I due fratelli, il primo ormai guida esperta della corsa e l’altro alla sua prima esperienza, fianco a fianco, sotto lo sguardo attento del padre Luigi, anche lui, in passato, storica guida della quadriglia, che li ha scortati e incitati nella breve ma intensissima corsa davanti alle oltre diecimila persone in piazza e sui balconi e sulle terrazze degli edifici che si affacciano fino alla chiesa di San Filippo Neri. Tutti pieni e stracolmi di gente.
PROFUGHI UCRAINI
Tra le tante persone, che dalle prime ore hanno riempito il centro storico, tutti rigorosamente in mascherina dopo le imposizioni del prefetto, anche un gruppo di profughi dell’Ucraina ospiti dell’imprenditore e famoso chef italo-americano Filippo Frattaroli tornato da Boston per l’occasione.
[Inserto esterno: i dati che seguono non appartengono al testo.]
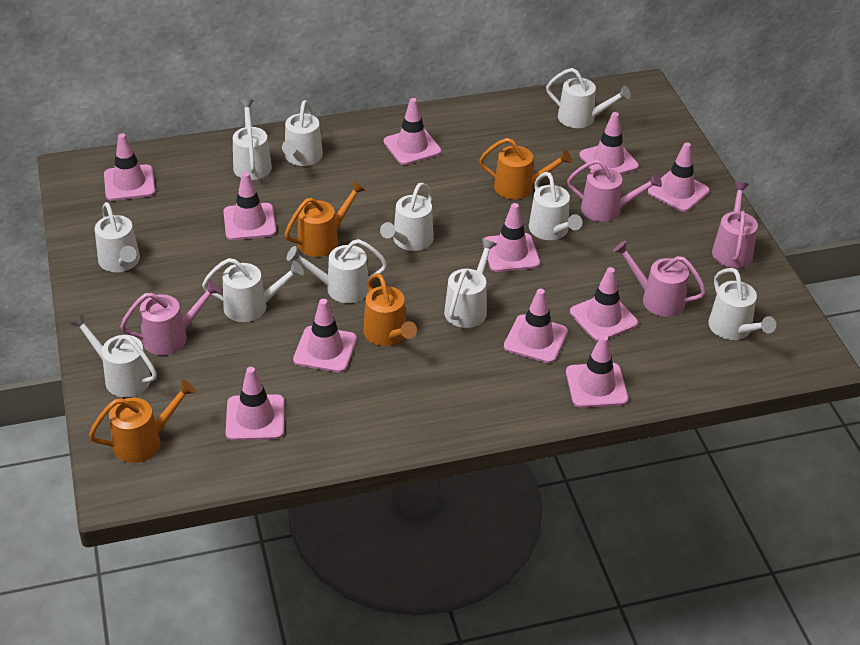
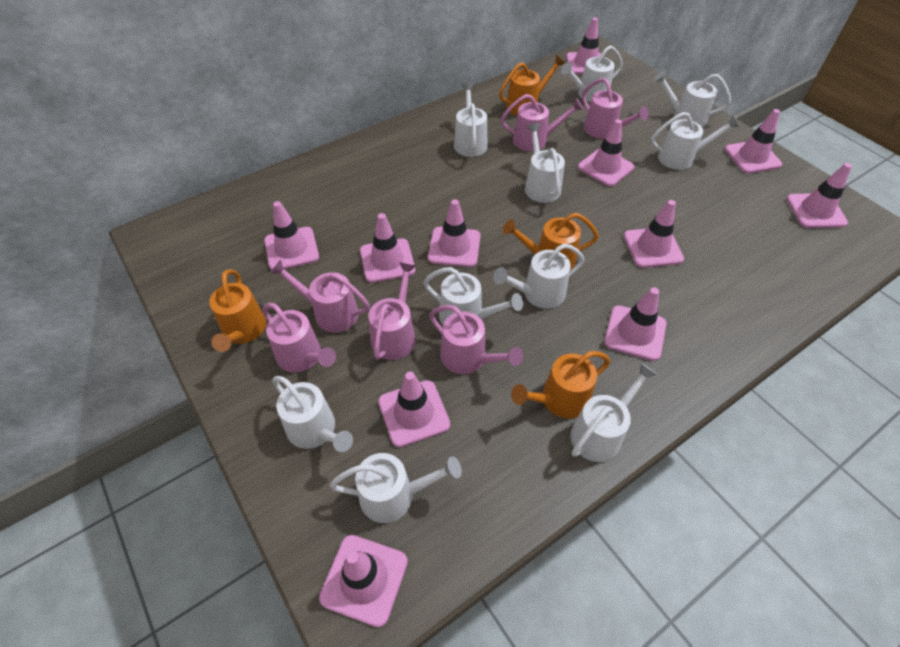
pink watering can: 4 -> 6
white watering can: 11 -> 10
Per loro un momento di emozione e di serenità, pensando alle sofferenze della loro patria e auspicando il ritorno della pace. Concluso il rito i lauretani hanno fatto subito rientro nella loro chiesa con una breve processione alla quale hanno preso parte il vescovo Michele Fusco, il sindaco Gianfranco Di Piero, le autorità civili, militari e delle forze dell’ordine, nonché una delegazione dei confratelli trinitari in saio rosso.
LA CORSA A INTRODACQUA
Corsa della Madonna anche a Introdacqua dove dagli inizi dell’800 si svolge un rito che somiglia molto alla Madonna che scappa. Si chiama “La Madonna che Véle” e anche a questo tradizionale rito religioso hanno assistito migliaia di persone, moltissimi tornati appositamente dall’estero.
La quadriglia della corsa, sorteggiata un’ora prima nella chiesa della Arciconfraternita della Santissima Trinità che gestisce e organizza la manifestazione, ha visto la partecipazione anche del sindaco di Introdacqua Cristian Colasante. Con lui hanno corso Gianluca Giammarco e i due veterani Bruno Mampieri e Matteo di Benedetto.
Una piccola curiosità che resterà negli archivi della manifestazione insieme alle emozioni che gli Introdacquesi sono tornati a vivere dopo la pausa pandemica. Alla fine della corsa si è svolta la tradizionale processione per le vie del paese accompagnata dalle note del rinomato complesso bandistico del paese.